That is to say, it was done in the right spirit. The result of doing things in this way will sometimes appear incompetent; this never embarrassed Butler, provided that he could detect the sincerity; for where sincerity is incompetence may be forgiven; but the incompetence must not be so great as to obscure the artist's meaning. At Rossura the sincerity is obvious, and the building is so perfect an adaptation of the means to the end that there is no suggestion of incompetence.

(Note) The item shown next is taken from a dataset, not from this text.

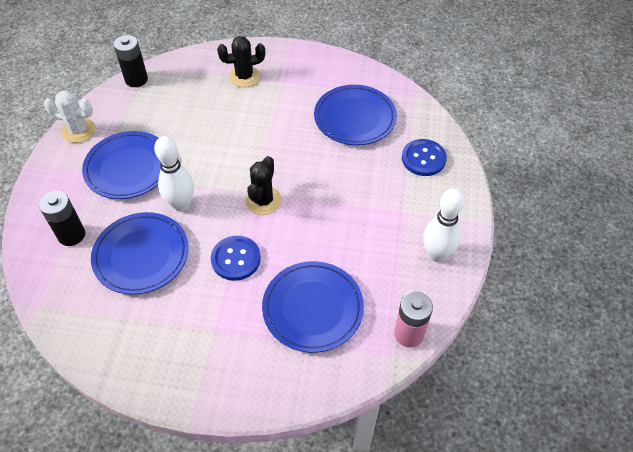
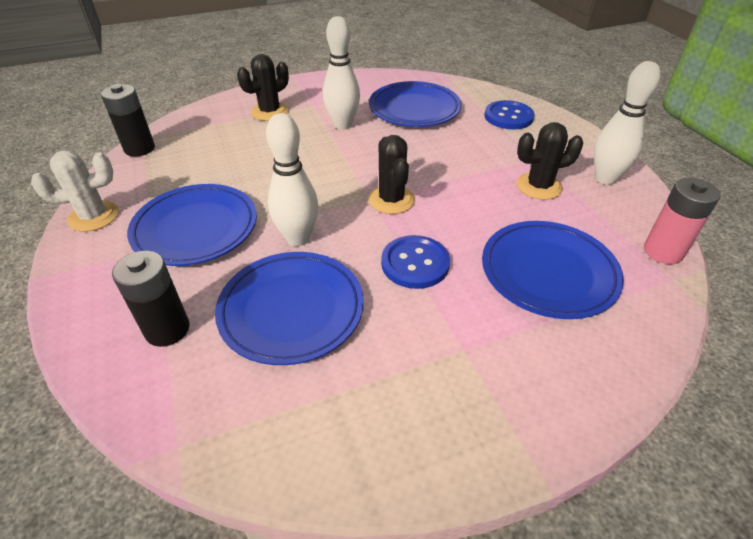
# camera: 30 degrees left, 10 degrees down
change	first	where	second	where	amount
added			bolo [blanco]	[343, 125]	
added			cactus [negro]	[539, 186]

Rossura porch was thus an illustration of what he says in _Alps and Sanctuaries_ in the chapter "Considerations on the Decline of Italian Art." It was more than merely a piece of architecture. When Butler contemplated it he saw also the chapel with its altar and the people standing in the meadow during the plague; he saw the same people, after the pestilence had been stayed, kneeling on the steps in the dimness, the sky bright through the arch beyond them and the distant mountains blue and snowy, while the music floated out through the open church door; he saw through the windows the gleaming slopes about Cornone and Dalpe, and, hanging on the wall between them, the picture of austere old S. Carlo with his hands joined in prayer. All these things could be written about in _Alps and Sanctuaries_, but they could not be brought into the illustrations apart from the text; and anyone who looks at Butler's sketches of Rossura may be disappointed. If he does not bear these things in mind he will not understand what Butler meant by saying that he knew of few things more touching in their way than the porch of Rossura church. He will be like a man listening to programme-music and knowing nothing of the programme.

40. Pencil sketch inscribed: "Handel when a boy. Pencil sketch from an old picture sold at Puttick and Simpson's and sketched by me while on view. Dec. 15th, 1879. S.B."

On the same mount with the sketch-portrait of Robert Doncaster, no. 56.

41. Water-colour: Otford, Kent; from inside the church looking out through the porch. 1879.

42. Drawing in pencil and ink: Edgeware. 1880.

43. Oil Painting: Rimella, Val Mastallone; up the Valley from Varallo- Sesia.

44. Oil Painting: Eynsford, Kent.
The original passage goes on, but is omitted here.